This article is more than 5 years old. Information may no longer be current.

Researchers find procalcitonin unreliable for acute liver failure

Procalcitonin concentrations were found to be an unreliable biomarker for detecting infection among patients with acute liver failure, mostly due to inflammation, according to published findings.

“In this study, we sought to determine whether [procalcitonin] would aid in the identification of infection in [acute liver failure] patients, since distinguishing sepsis from [acute liver failure] without infection has prognostic and therapeutic implications,” the researchers wrote.

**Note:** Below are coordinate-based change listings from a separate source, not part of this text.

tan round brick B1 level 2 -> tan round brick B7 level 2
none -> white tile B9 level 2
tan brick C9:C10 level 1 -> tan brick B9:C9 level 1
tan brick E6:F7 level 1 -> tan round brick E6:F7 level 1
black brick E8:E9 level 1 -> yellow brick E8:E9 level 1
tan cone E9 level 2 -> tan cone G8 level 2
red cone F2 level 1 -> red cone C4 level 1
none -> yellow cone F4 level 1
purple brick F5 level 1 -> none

Researchers analyzed data of 1,863 patients with acute liver failure (ALF) enrolled in the U.S. Acute Liver Failure Study between January 1998 and October 2010. This data was compared to data of 20 controls without any form of chronic liver disease. Serum samples and other clinical data were collected every day up to 7 consecutive days. The patients with ALF were divided into four groups: patients without systemic inflammatory response syndrome (SIRS; n = 628), patients with SIRS (n = 1,407), patients with severe sepsis (n = 387) and patients with septic shock (n = 31).

Once patients were divided into the SIRS categories, 115 were randomly selected based on data availability and their ALF and included in the final analysis.

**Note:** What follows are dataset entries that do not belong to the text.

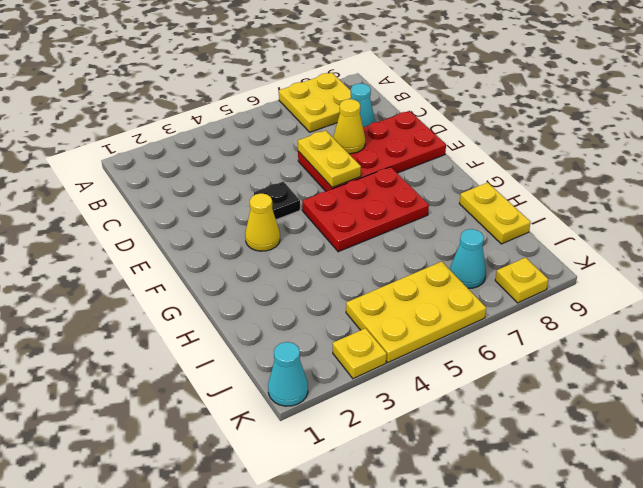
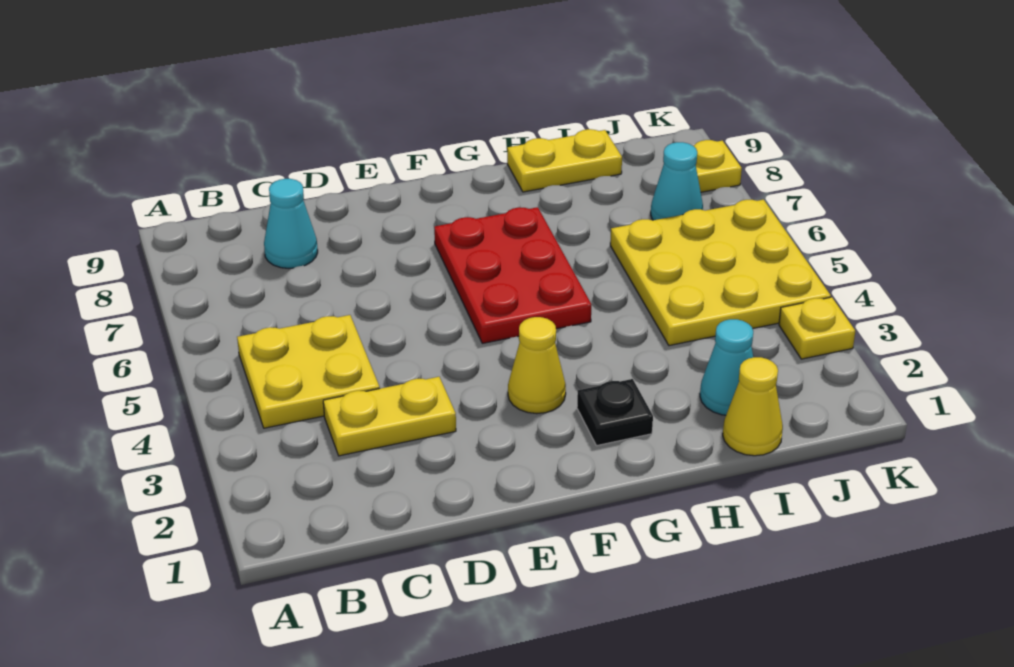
yellow plate A7:B8 level 1 -> yellow plate B4:C5 level 1
red plate D6:E9 level 1 -> none
yellow plate D6:E6 level 2 -> yellow plate C3:D3 level 1
yellow cone D7 level 2 -> yellow cone I1 level 1
black plate E4 level 1 -> black plate G2 level 1
yellow plate J4:K6 level 1 -> yellow plate I4:K6 level 1
cyan cone K1 level 1 -> cyan cone I2 level 1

Overall, 56 of the 155 patients with ALF and severe sepsis or septic shock tested positive for bacterial cultures. The chronic liver disease, non-SIRS, and SIRS groups had no reported positive cultures on or prior to the study day. Blood stream infections, with or without other positive cultures, were found in 23 of the 56 patients. A majority of the 23 patients had tracheal infections (n = 16), urinary tract infections (n = 8) or multiple without blood stream infections (n = 4), according to the research.

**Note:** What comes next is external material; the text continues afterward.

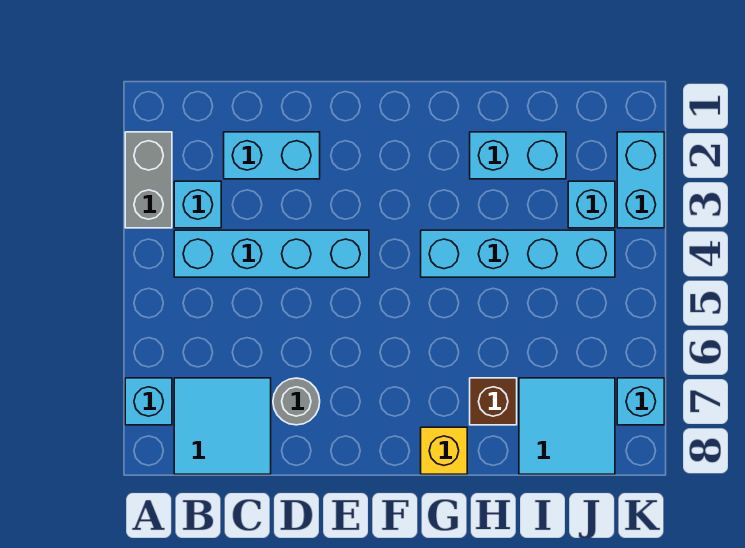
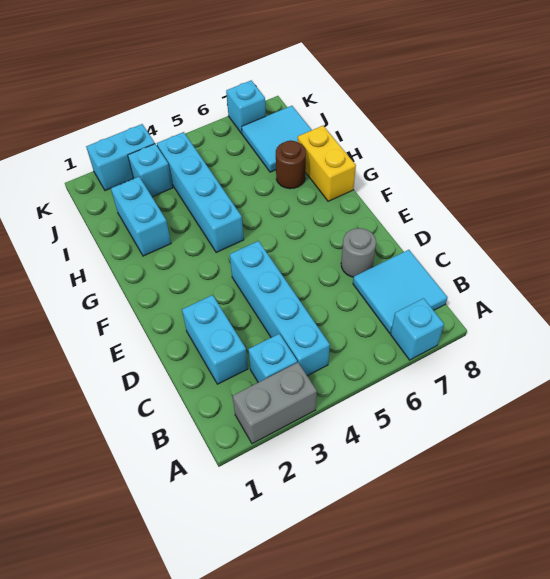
yellow brick G8 level 1 -> yellow brick G8:H8 level 1
brown brick H7 level 1 -> brown round brick H7 level 1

Procalcitonin (PCT) serum levels in a majority of the patient samples were high, with median values for all ALF groups near or above 2 ng/mL. This is the cut-off that “generally indicates severe sepsis,” the researchers wrote. PCT levels mildly increased with the presence of liver injury severity. However, there were no differences in PCT levels between the non-SIRS and SIRS groups — which had no documented infections — or the severe sepsis and septic shock groups that had recorded infections (P = .169).

PCT levels in patients with chronic liver disease differed from all ALF groups (P ≤ .001). The patients with acetaminophen toxicity had a median PCT level greater than 2 ng/mL, regardless of SIRS features, whereas some patients with positive cultures had PCT values less than 2 ng/mL. Many patients with PCT levels greater than 2 ng/mL did not show evidence of infection, according to the research.

The researchers concluded: “Procalcitonin detects bacterial infection and sepsis in the general population, but appears to be a more general marker of moderate to severe inflammation. As such, it has limited value as a single marker to discriminate between the presence or absence of bacterial infection in the setting of acute liver failure but may be of value in combination with other markers. … A prospective study with a larger sample size employing prospective determination of infection and standardized antibiotic usage might provide additional information regarding the relationship between PCT and severe liver injury, particularly [acetaminophen] toxicity.” – by Melinda Stevens

Disclosures: Siemens Healthcare Diagnostics provided instrumentation and reagents for the study. The researchers report no relevant financial disclosures relating to Siemens Healthcare Diagnostics.